I wonder if you can point to a case of someone who did NOT attack the Capitol, was just in the crowd at the speech on Jan 6, and has been charged or accused of a crime.
In other words, the line between people who attacked the Capitol and others HAS ALWAYS BEEN THERE. There has never been an argument that says anyone who was listening to Trump that day should be jailed.

What you have appeared to have missed is that the current GOP leadership actually wants to blur that line, and to lump everyone into the “they did nothing wrong” category, including those who attacked police, broke into the building, shat on the floors etc. I’m sure you can see the blindingly obvious here.

No, they don’t; they explicitly do not lump everyone into that category. I don’t know how they can make it clearer for you than by flatly stating it.

Yes, they want everyone who was at the insurrection that day to be “involved in legitimate political discourse” They are deliberately conflating the groups. They are clear that they do not want investigations into ANYONE WHATSOEVER who was involved in crimes. They have made this explicit by their actions.

You can bat your eyes all you want, and pretend not to understand what they are saying, but it’s patently obvious.

It seems to me that you are deliberately ignoring all of the subtext and are relying on a strict linguistic parsing of the specific words.

Let’s see where the disagreement sets in: I quoted Rubio as saying “Well, anybody who committed crimes on January 6th should be prosecuted. If you entered the Capitol and you committed acts of violence and you were there to hurt people, you should be prosecuted and they are being prosecuted.” What, exactly, do you take that to mean?

Yes, that is what YOU think. This is good. Everyone should be thinking along these lines. The GOP does not think this way, however.

However, the GOP leadership wants to make it clear that they do not want ANY investigation into Jan 6, and they want us to think that everyone there was involved in "legitimate political discourse’. In other words, they want to blur the lines between participants that day.

Given that you and the GOP are so far apart on this important issue, I expect that you will not support them going forward.

TBH, I’m done caring about what happens to the people who actually broke into the Capitol and committed crimes, and with drawing distinctions between them and other protestors who had the sense to stay out on the street.
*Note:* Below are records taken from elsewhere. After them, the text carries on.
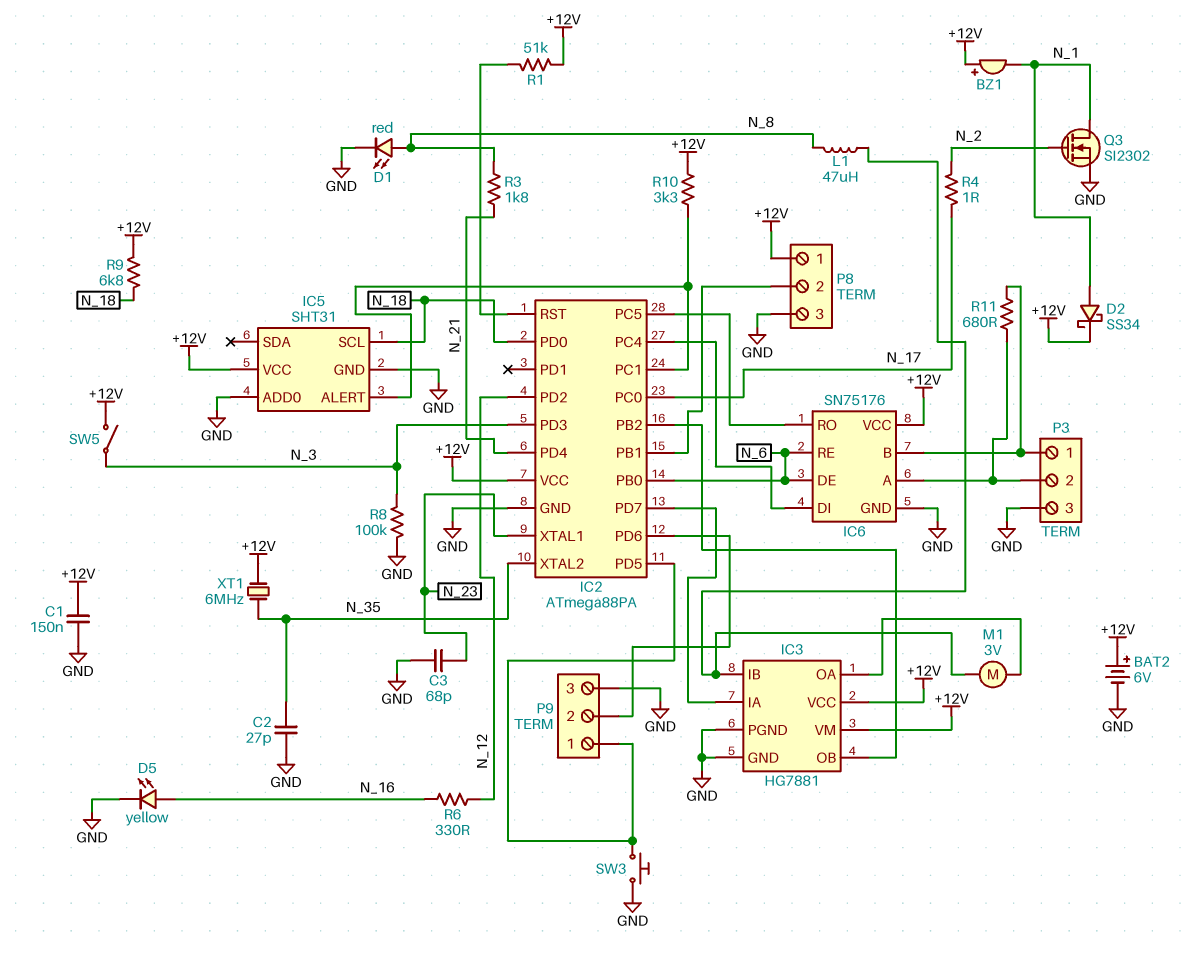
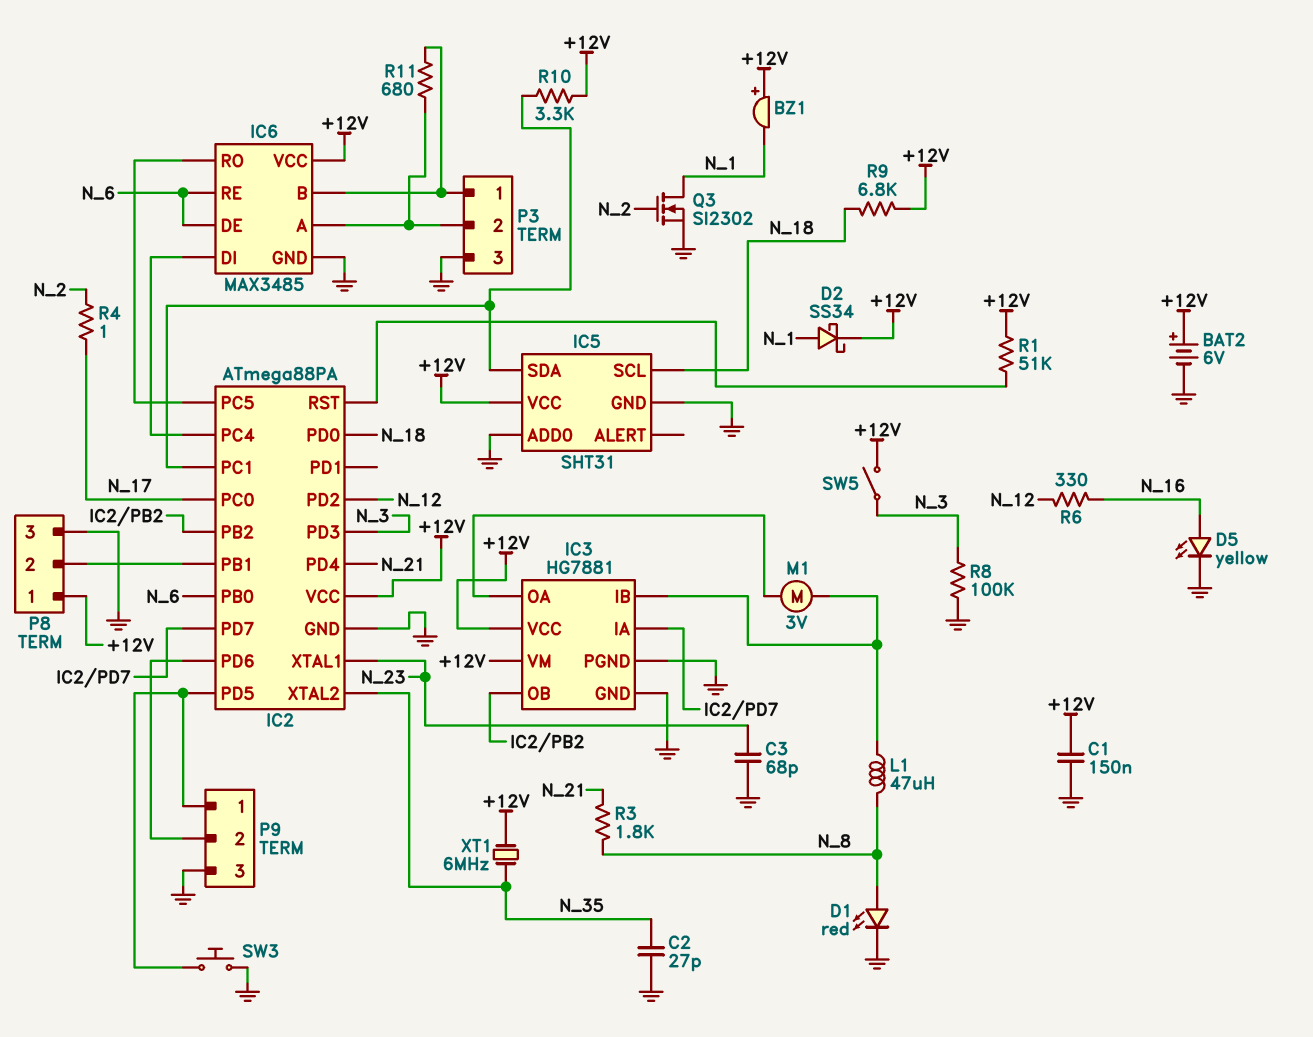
IC5 pin ALERT: IC2/PC1 -> none
IC5 pin SDA: none -> IC2/PC1
IC6: SN75176 -> MAX3485

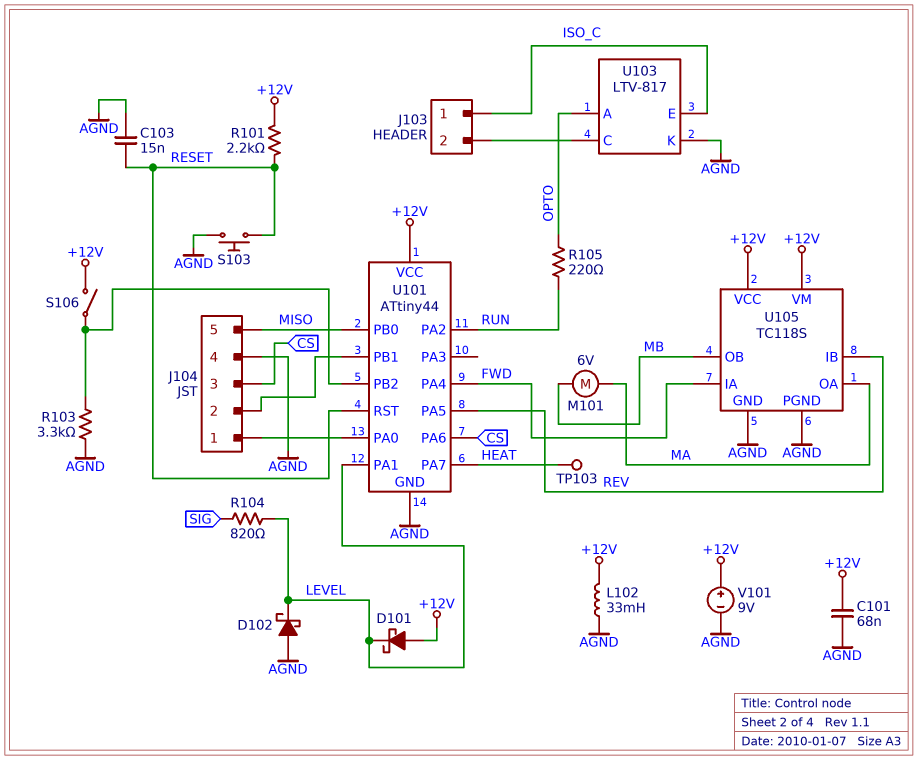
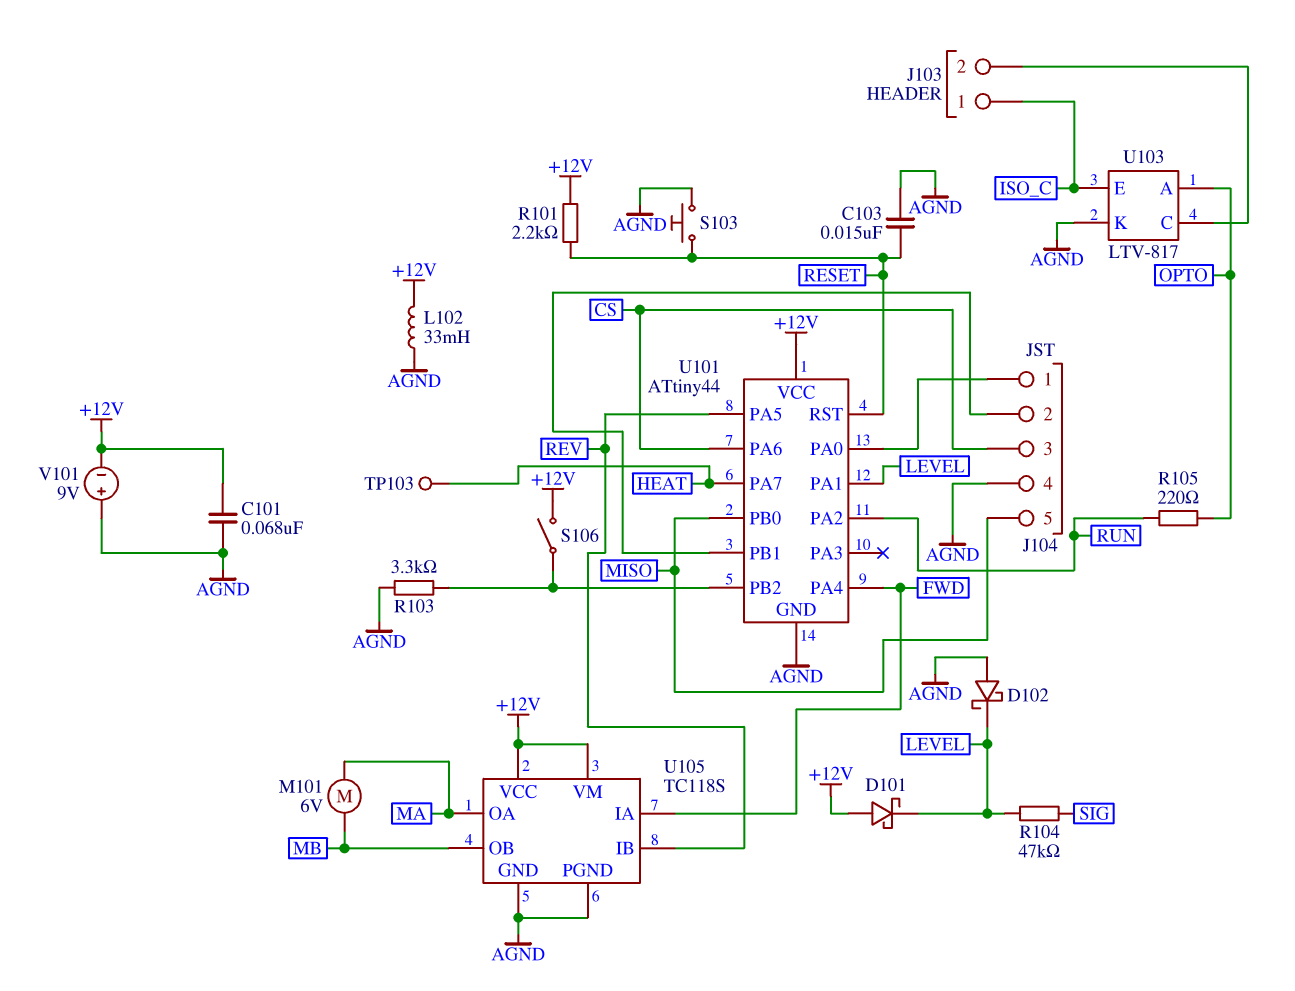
R104: 820 (LEVEL, SIG) -> 47k (LEVEL, SIG)
V101: 9V (plus +12V, minus AGND) -> 9V (plus AGND, minus +12V)

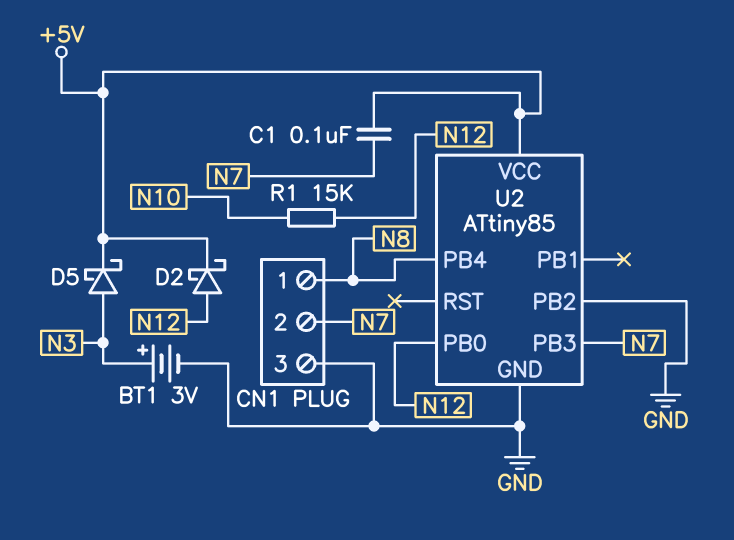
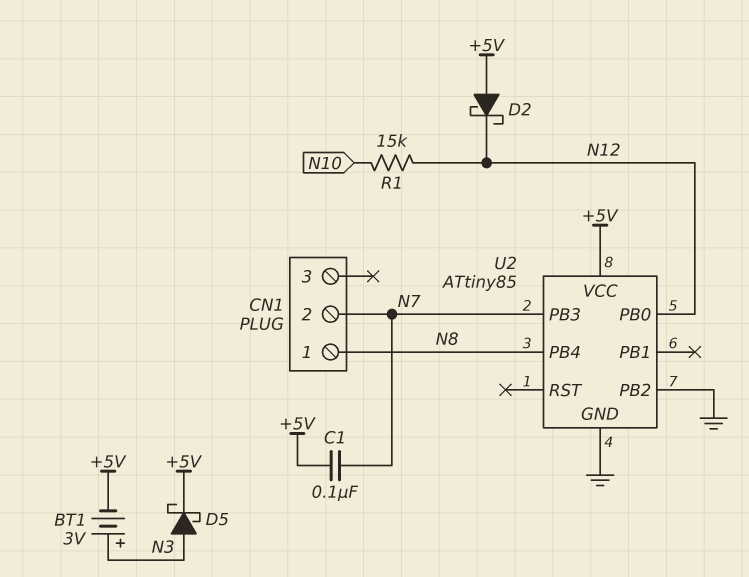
BT1: 3V (plus N3, minus GND) -> 3V (plus N3, minus +5V)
CN1 pin 3: GND -> none
D2: schottky (A N12, K +5V) -> schottky (A +5V, K N12)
No, I mostly care about the plotters in Trump’s circle and Congress who provoked the events in an attempt to overturn the election. That’s what the committee is investigating, that’s where the power of the DOJ should be focused, and that’s exactly the effort that the mainstream GOP (with a few notable exceptions) is looking to discredit, divert and ultimately shut down.

Sorry, but that will not do, I have seen this rodeo many times before.

What you saw Rubio and others do was for consumption of others that bother to follow regular news and to appease the ones that think that they are moderates. In reality, the results are to be expected: that rank and file will see only the part where the leadership agrees with the insurrection guys. Not the feeble explanations.

I mean, how many times I have heard that bit about “if you have to explain it, you lose the argument?” This is similar, but with an added difference, like the explanation about Trump and many “enlighten” republicans said about the “Covid was a hoax” line, they tried to say that it referred to what the Democrats were saying about what Trump was doing regarding the pandemic.

The reality was that a big mess of Conservatives still followed the idea that yep, covid was/is a hoax. Likewise, what you report here is really useless as a way to control the damage resolutions like that do, and I will have to say it: They do know what they are doing, they do fool many moderate republicans into thinking that they do good with their clarifications, when in reality they are letting the most ugly meanings to fester in talk radio and anti-social media and in private. And I will have to say that most of the leadership do know what is taking place, and they like that.